2014-08-10 Thread Razya Ladelsky
From: Razya Ladelsky ra...@il.ibm.com
Date: Thu, 31 Jul 2014 09:47:20 +0300
Subject: [PATCH] vhost: Add polling mode

When vhost is waiting for buffers from the guest driver (e.g., more packets to
send in vhost-net's transmit queue), it normally goes to sleep and waits for the
guest to kick it. This kick involves a PIO in the guest, and therefore an exit
(and possibly userspace involvement in translating this PIO exit into a file
descriptor event), all of which hurts performance.

If the system is under-utilized (has cpu time to spare), vhost can continuously
poll the virtqueues for new buffers, and avoid asking the guest to kick us.
This patch adds an optional polling mode to vhost, that can be enabled via a
kernel module parameter, poll_start_rate.
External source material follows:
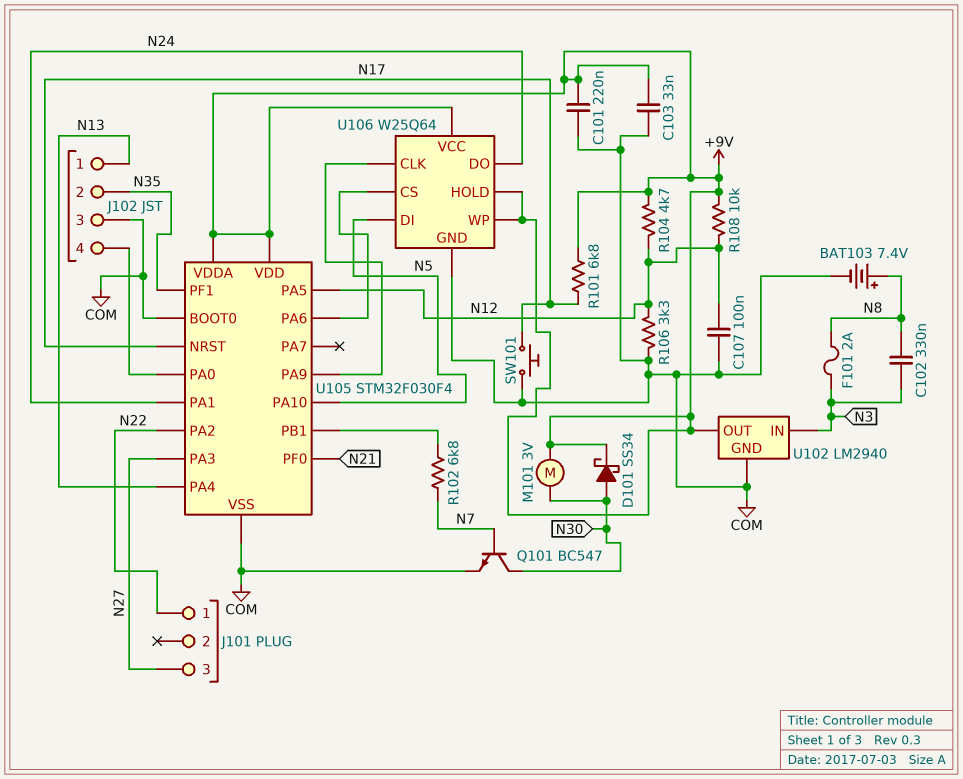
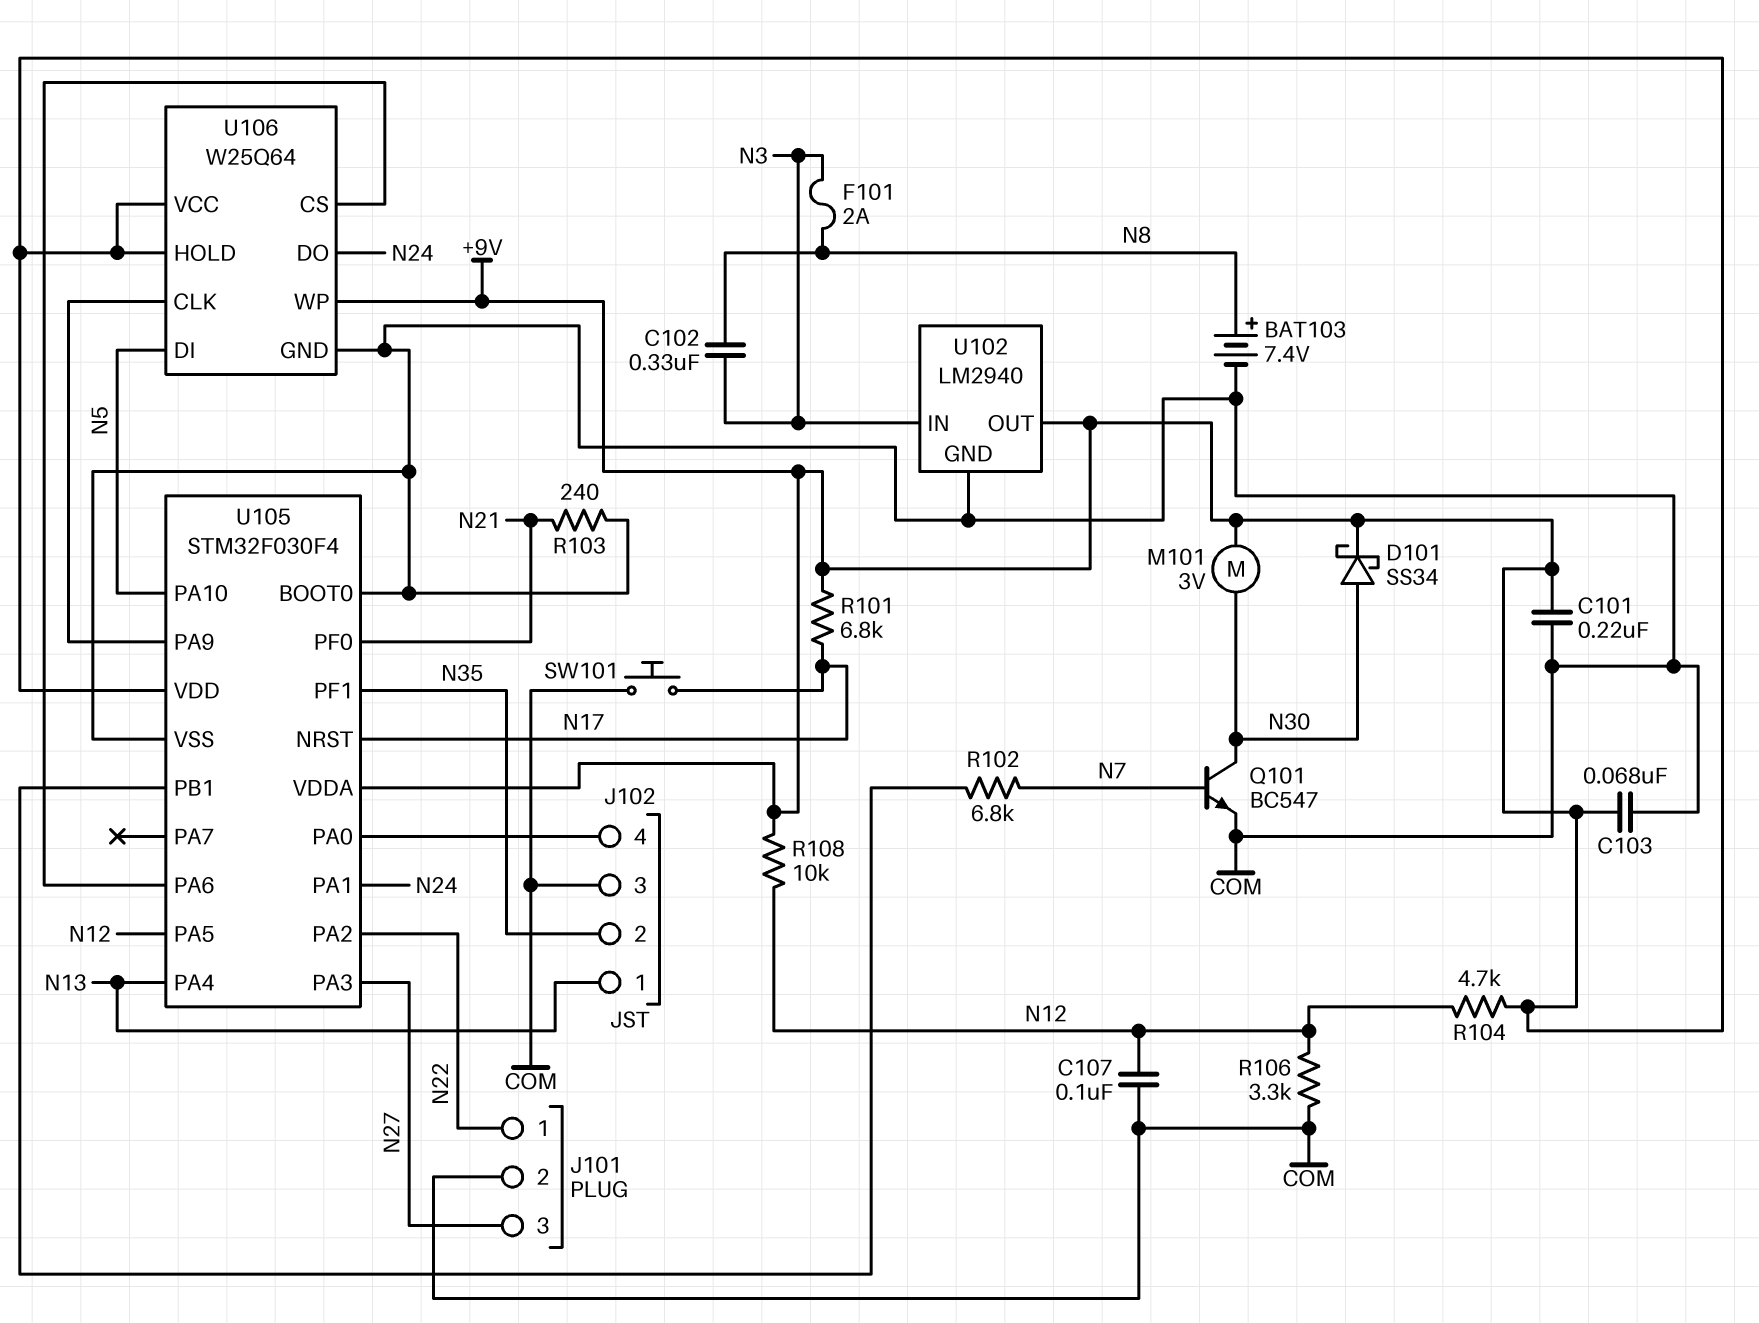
C103: 33nF (+9V, COM) -> 68nF (+9V, COM)
J101 pin 2: none -> COM
R103: none -> 240 (COM, N21)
When polling is active for a virtqueue, the guest is asked to disable
notification (kicks), and the worker thread continuously checks for new buffers.
When it does discover new buffers, it simulates a kick by invoking the
underlying backend driver (such as vhost-net), which thinks it got a real kick
from the guest, and acts accordingly. If the underlying driver asks not to be
kicked, we disable polling on this virtqueue.
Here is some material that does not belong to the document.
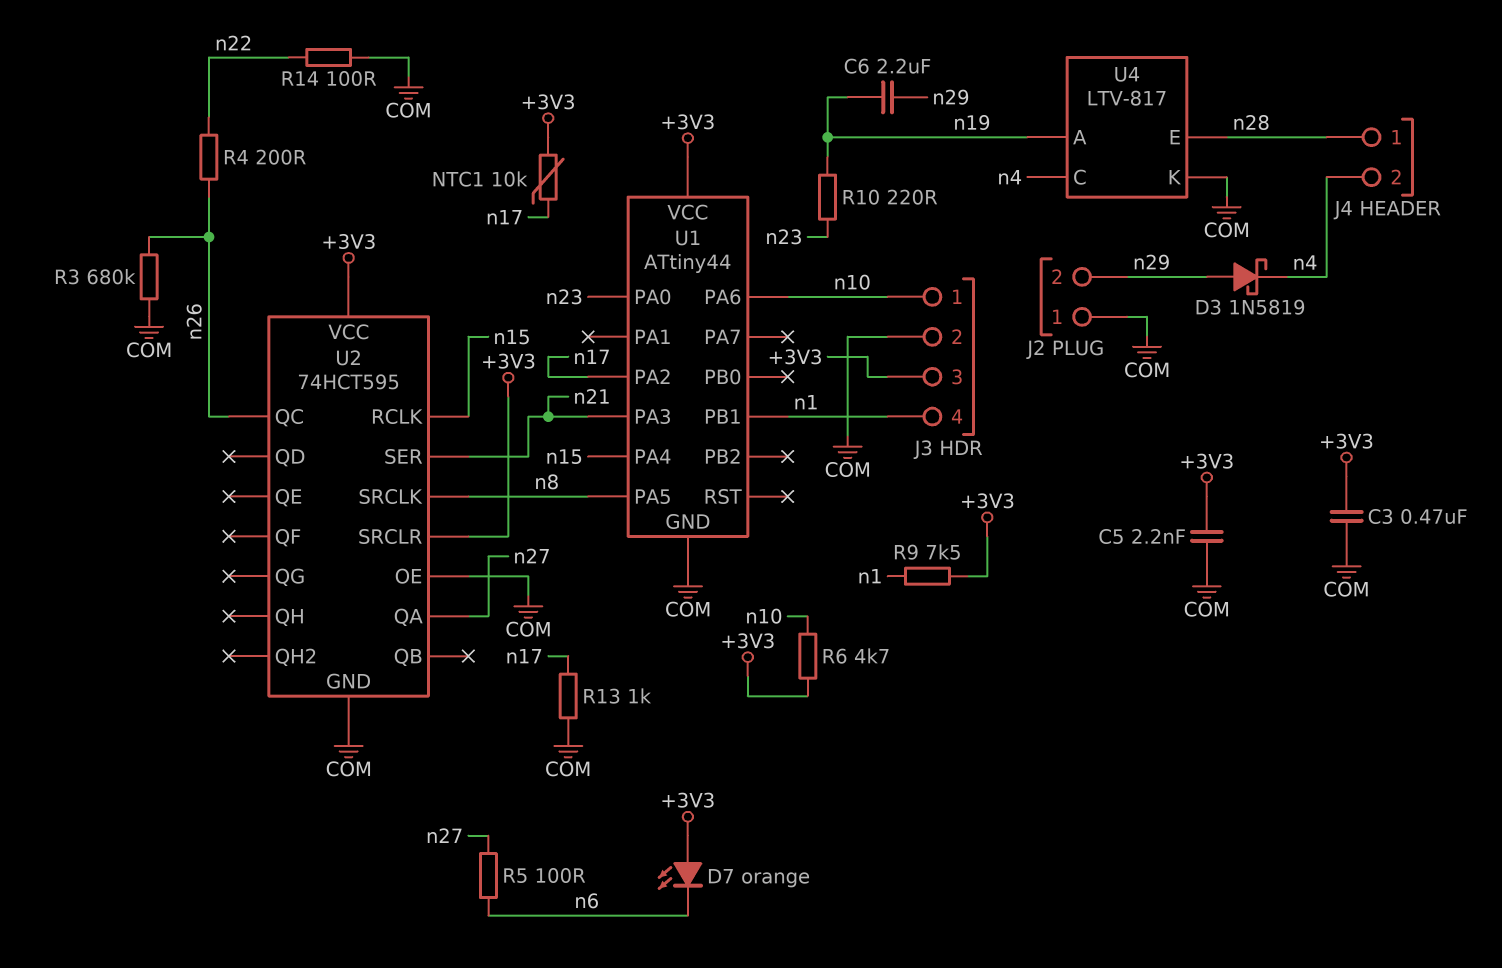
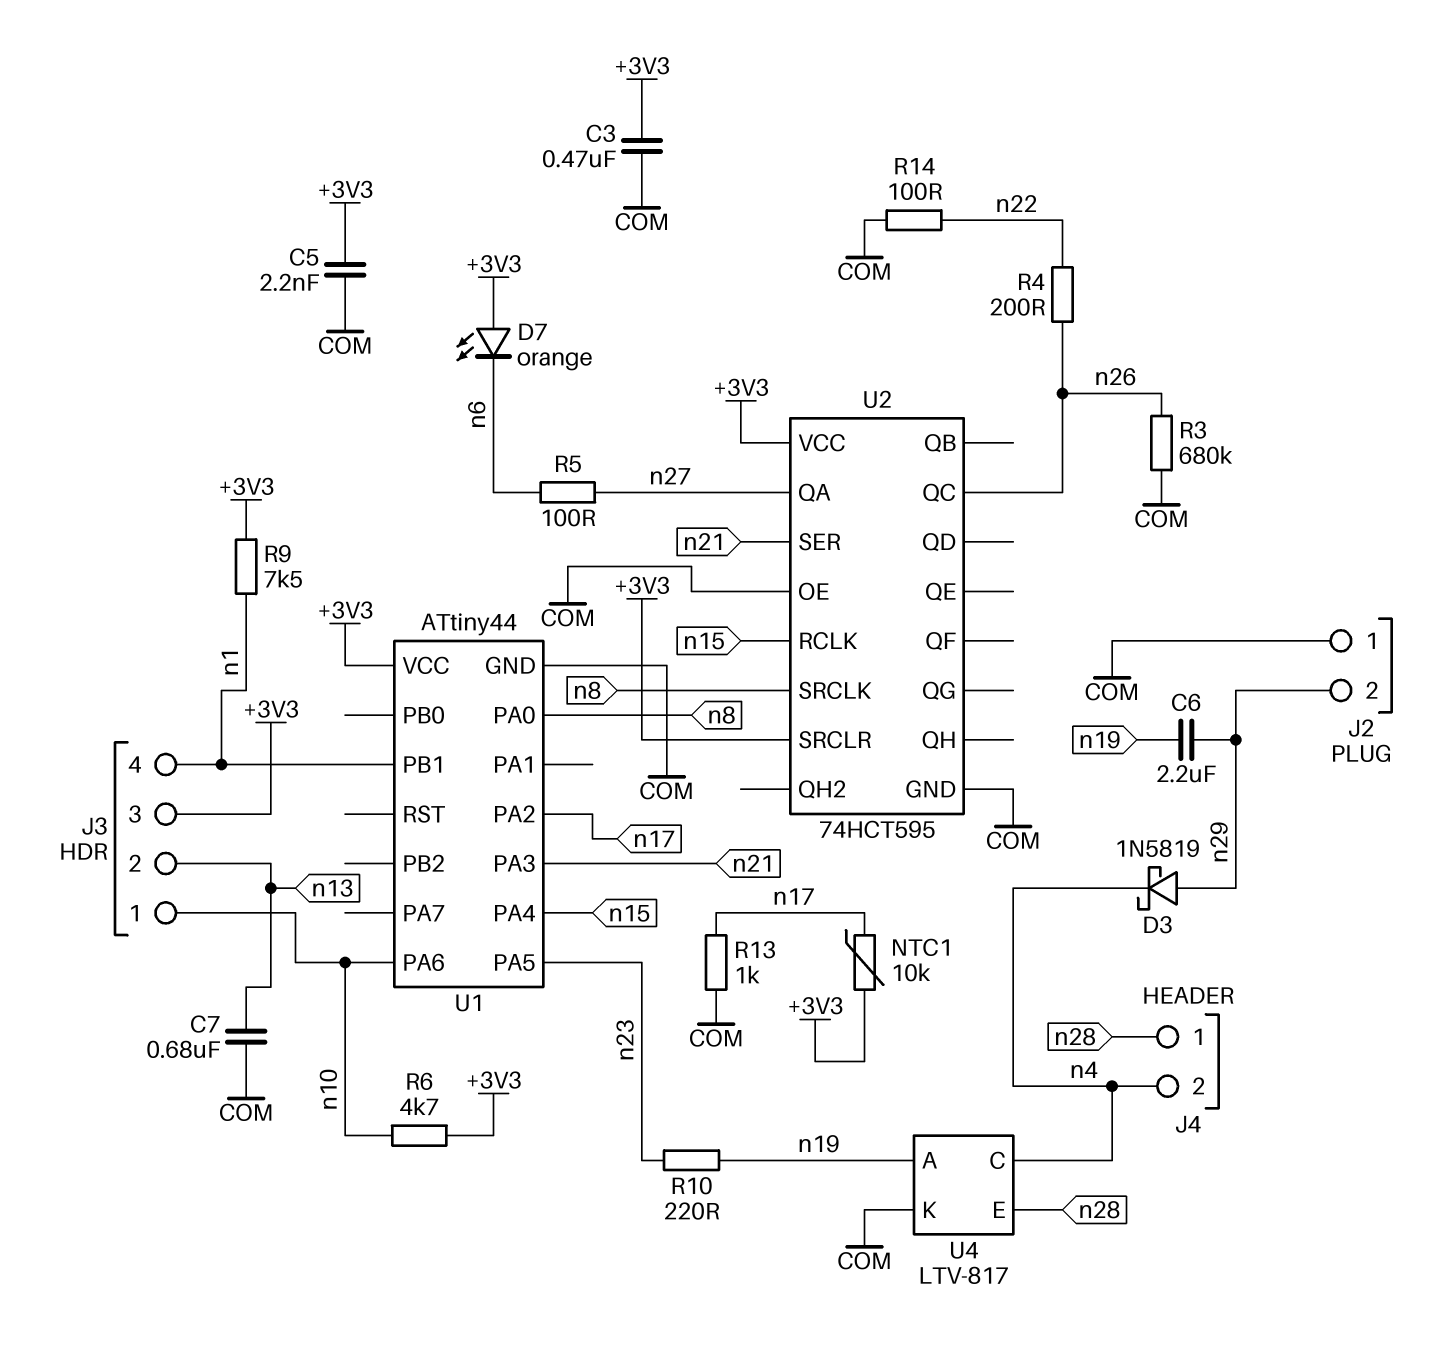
C7: none -> 680nF (COM, n13)
J3 pin 2: COM -> n13
U1 pin PA0: n23 -> n8
U1 pin PA5: n8 -> n23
We start polling on a virtqueue when we notice it has work to do. Polling on
this virtqueue is later disabled after 3 seconds of polling turning up no new
work, as in this case we are better off returning to the exit-based notification
mechanism. The default timeout of 3 seconds can be changed with the
poll_stop_idle kernel module parameter.

This polling approach makes lot of sense for new HW with posted-interrupts for
which we have exitless host-to-guest notifications. But even with support for
posted interrupts, guest-to-host communication still causes exits. Polling adds
the missing part.

When systems are overloaded, there won't be enough cpu time for the various
vhost threads to poll their guests' devices. For these scenarios, we plan to add
support for vhost threads that can be shared by multiple devices, even of
multiple vms.
Our ultimate goal is to implement the I/O acceleration features described in:
KVM Forum 2013: Efficient and Scalable Virtio (by Abel Gordon)
https://www.youtube.com/watch?v=9EyweibHfEs
and
https://www.mail-archive.com/kvm@vger.kernel.org/msg98179.html

I ran some experiments with TCP stream netperf and filebench (having 2 threads
performing random reads) benchmarks on an IBM System x3650 M4.
I have two machines, A and B. A hosts the vms, B runs the netserver.
The vms (on A) run netperf, its destination server is running on B.
All runs loaded the guests in a way that they were (cpu) saturated. For example,
I ran netperf with 64B messages, which is heavily loading the vm (which is why
its throughput is low).
The idea was to get it 100% loaded, so we can see that the polling is getting it
to produce higher throughput.

The system had two cores per guest, as to allow for both the vcpu and the vhost
thread to run concurrently for maximum throughput (but I didn't pin the threads
to specific cores).
My experiments were fair in a sense that for both cases, with or without
polling, I run both threads, vcpu and vhost, on 2 cores (set their affinity that
way). The only difference was whether polling was enabled/disabled.

Results:

Netperf, 1 vm:
The polling patch improved throughput by ~33% (1516 MB/sec - 2046 MB/sec).
Number of exits/sec decreased 6x.
The same improvement was shown when I tested with 3 vms running netperf
(4086 MB/sec - 5545 MB/sec).

filebench, 1 vm:
ops/sec improved by 13% with the polling patch. Number of exits was reduced by
31%.
The same experiment with 3 vms running filebench showed similar numbers.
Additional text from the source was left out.